Some features will automatically turn a car back into its lane if it begins to drift, or hit the brakes if sensors detect that it’s about to rear-end someone else. There are lane-change and blind-spot monitors, drowsiness alerts and cars that can park themselves. Technologies once limited to high-end models such as adaptive cruise control, tire-pressure indicators and rear-view cameras have become more common.
The features hold tremendous potential to reduce deaths and injuries by eliminating collisions or mitigating their severity, safety advocates say.
But there’s one problem: Education on how to use them doesn’t come standard. Bewildered drivers sometimes just turn them off, defeating the safety potential.
“If people don’t understand how that works or what the car is doing, it may startle them or make them uncomfortable,” said Deborah Hersman, president of the National Safety Council. “We want to make sure we’re explaining things to people so that the technology that can make them safer is actually taken advantage of.”
The council and the University of Iowa, along with the Department of Transportation, are kicking off an education campaign today to inform drivers on how the safety features work. The effort includes a website, MyCarDoesWhat.org, with video demonstrations.

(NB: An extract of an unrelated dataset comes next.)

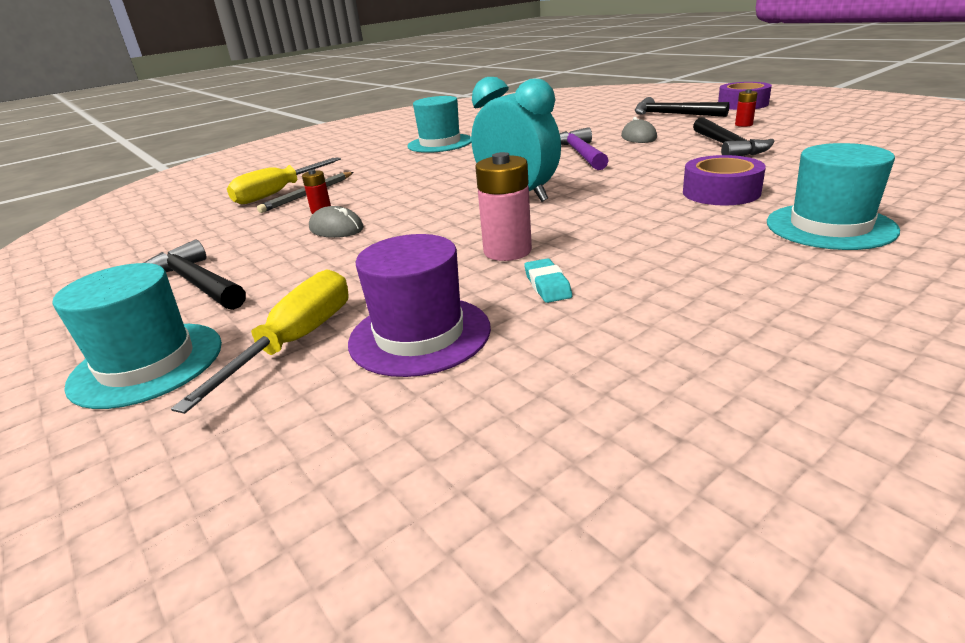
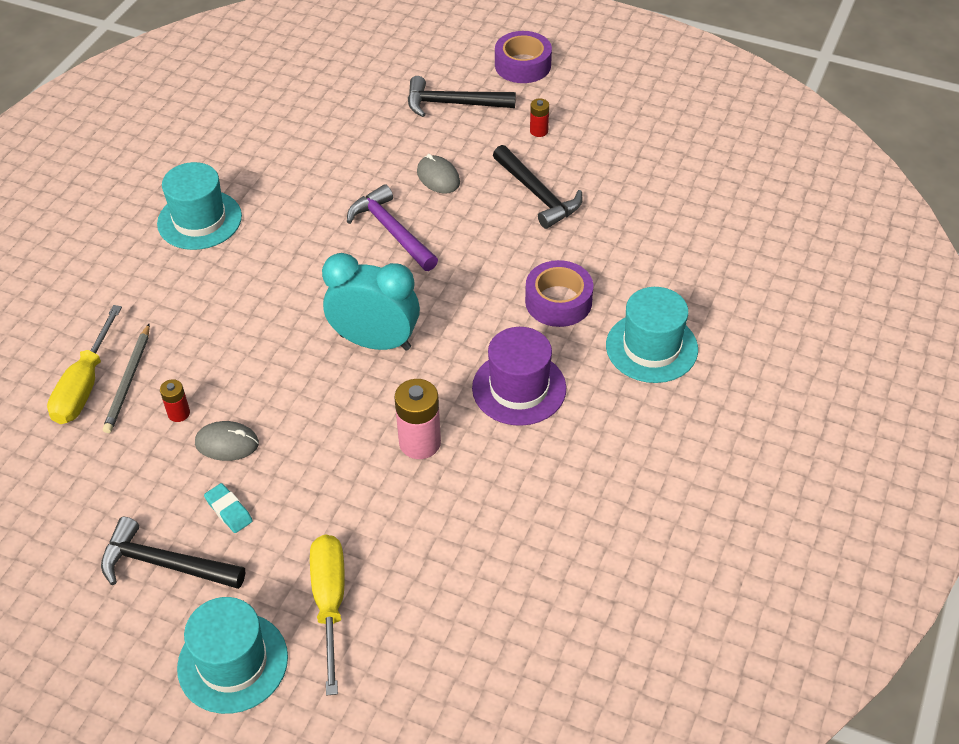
camera: 30 degrees left, 20 degrees up
(419, 335) = (417, 567): purple hat -> purple hat (519, 388)
(547, 285) = (477, 483): turquoise eraser -> turquoise eraser (229, 510)

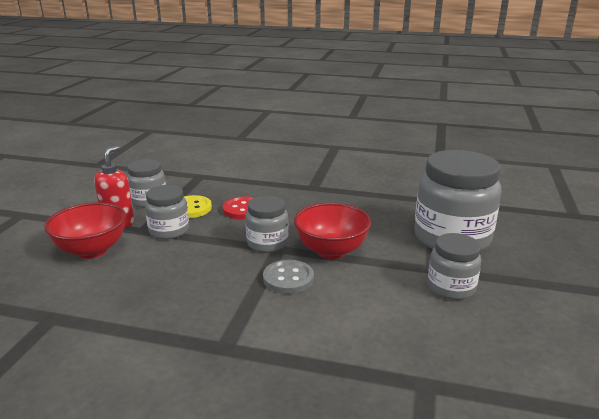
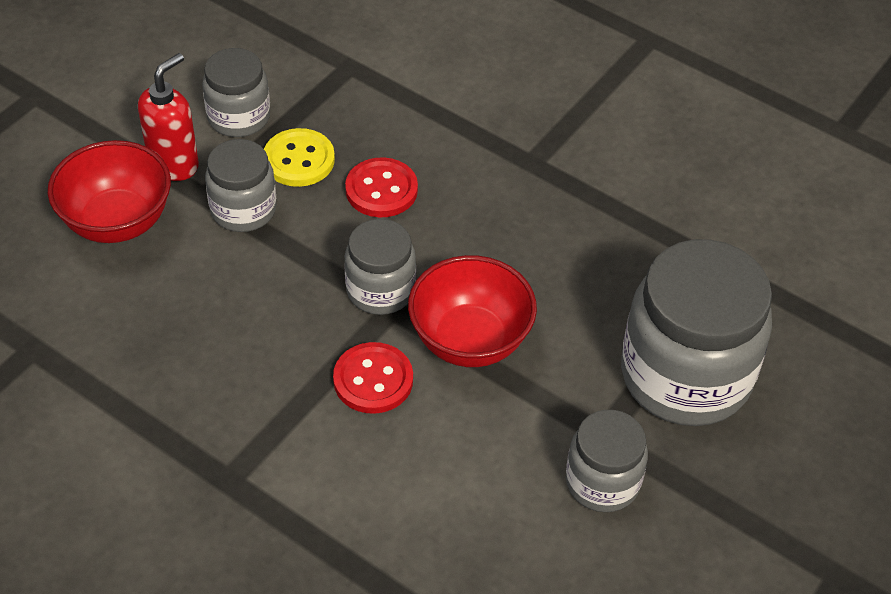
camera: 20 degrees right, 25 degrees up
(288, 278) = (373, 380): grey button -> red button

In a survey by the university, a majority of drivers expressed uncertainty about the way many of the safety technologies work. About 40 percent reported that their vehicles had behaved in unexpected ways. The least understood technology was adaptive cruise control, which can slow or speed up a vehicle in order to maintain a constant following distance. That technology has been available in some models for at least a decade.
The features vary from manufacturer to manufacturer, from model to model and from one options package to another.

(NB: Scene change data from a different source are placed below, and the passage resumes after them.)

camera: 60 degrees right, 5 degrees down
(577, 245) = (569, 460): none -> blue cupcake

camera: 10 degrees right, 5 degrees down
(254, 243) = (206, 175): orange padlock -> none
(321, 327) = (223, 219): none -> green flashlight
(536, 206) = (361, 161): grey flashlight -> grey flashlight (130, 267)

Owner’s manuals are falling short, safety advocates say. They have become “documents written by lawyers for lawyers,” said Clarence Ditlow, executive director at the Center for Auto Safety.
“From perhaps a 50-page understandable document 20 years ago, they have gone to a 500-page opus that is intimidating to all but the most studious car buyer,” he said.
Some manufacturers offer CDs or DVDs on how to use safety systems, but “most of the time drivers don’t actually take the time to review them,” said Peter Kissinger, president of the AAA Foundation for Traffic Safety.